Anthony Maurice Hemingway (born 1977) is an American television and film director. He has worked extensively in television, directing numerous episodes of CSI: NY, Treme, True Blood and Shameless, among others. He has also directed one feature film, Red Tails in 2012. Before becoming a director he worked extensively as an assistant director in television and film.

Career
Hemingway began working in the industry on Tom Fontana's HBO prison drama Oz as an assistant director. He later worked with Fontana on The Jury. He was the first assistant director on the film Freedomland in 2006 which was written by The Wire writer Richard Price and featured several cast members from that show alongside Samuel L. Jackson. He first worked with Jackson as assistant director on the 2002 film Changing Lanes.

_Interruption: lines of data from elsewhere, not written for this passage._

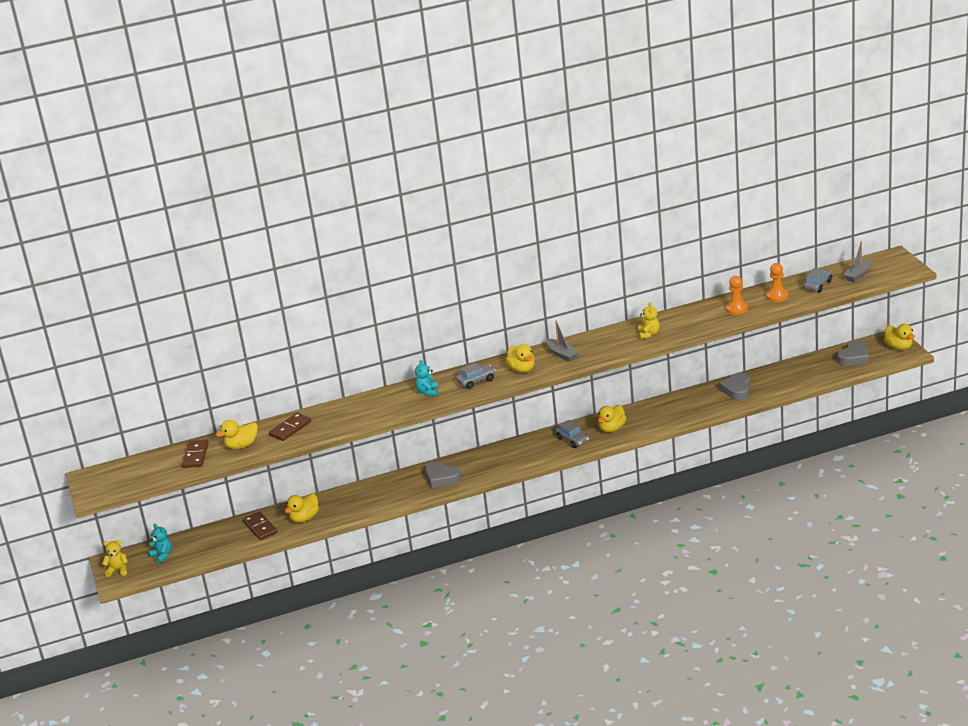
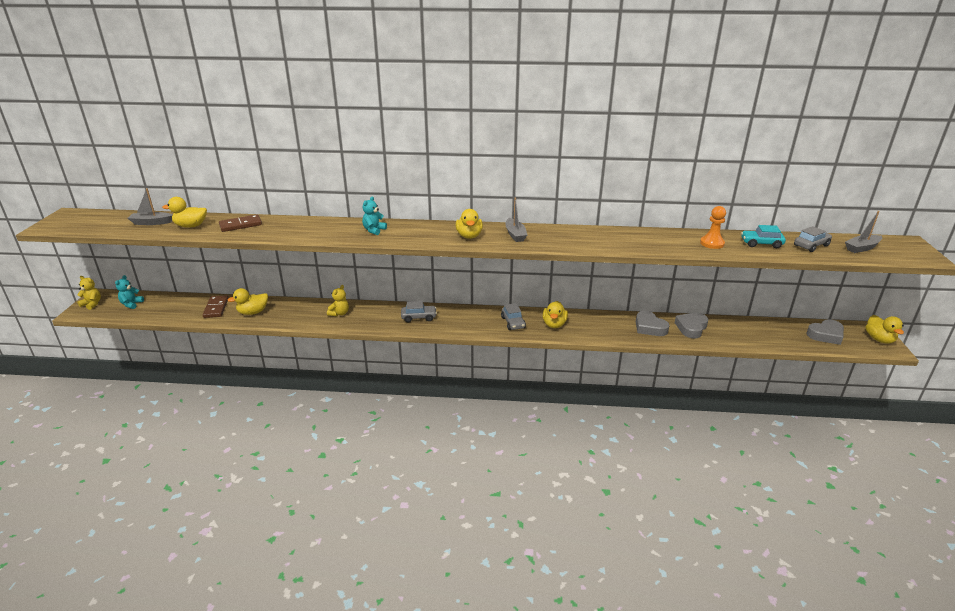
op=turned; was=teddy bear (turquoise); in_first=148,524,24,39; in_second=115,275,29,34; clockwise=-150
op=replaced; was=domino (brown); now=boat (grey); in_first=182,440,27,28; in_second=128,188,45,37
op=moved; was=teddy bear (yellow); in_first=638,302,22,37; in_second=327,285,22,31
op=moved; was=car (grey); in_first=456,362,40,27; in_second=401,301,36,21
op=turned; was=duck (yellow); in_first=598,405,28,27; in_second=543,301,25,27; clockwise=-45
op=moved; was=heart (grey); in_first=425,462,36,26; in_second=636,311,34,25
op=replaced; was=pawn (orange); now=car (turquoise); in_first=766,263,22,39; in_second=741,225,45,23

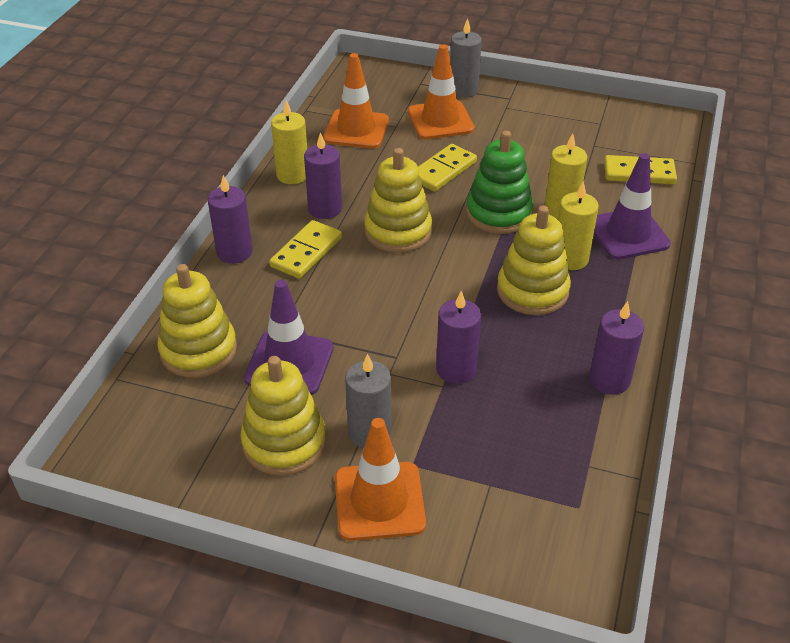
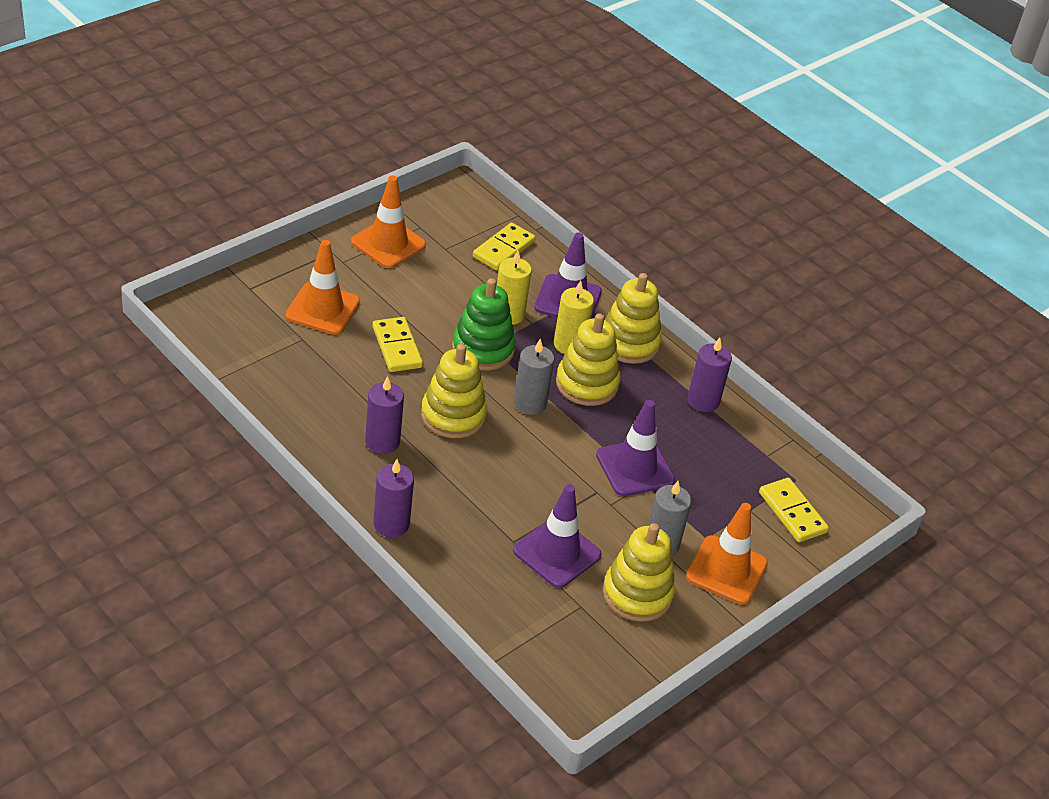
op=moved; was=traffic cone (orange); in_first=323,53,66,96; in_second=351,176,75,92
op=moved; was=candle (grey); in_first=450,18,32,80; in_second=514,338,40,77
op=replaced; was=candle (purple); now=traffic cone (purple); in_first=436,291,45,93; in_second=596,400,79,96
op=moved; was=stacking toy (yellow); in_first=157,264,80,114; in_second=605,273,57,91
op=moved; was=domino (yellow); in_first=269,220,73,59; in_second=759,478,70,64
op=removed; was=candle (yellow); in_first=271,100,36,84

He first worked with director/producer Joe Chappelle on the 2000 film Takedown and has since collaborated with him on The Wire and CSI: NY.

For The Wire Hemingway served as the first assistant director on several episodes in the first season and throughout the second and third season. He returned in 2006 as a director for the seventh episode of the fourth season "Unto Others". Showrunner David Simon said that Hemingway's directing debut proved what they already knew, "that it was time." The experience has led to directing work on several other series for Hemingway.

In 2012, Hemingway's first feature film Red Tails was released, produced by Rick McCallum and Chas. Floyd Johnson.

HBO is also developing Bros, a comedy set to be directed by Hemingway and written by Ben Cory Jones, that centers on three African-American brothers — two straight and one gay — who are each dealing with love and dating.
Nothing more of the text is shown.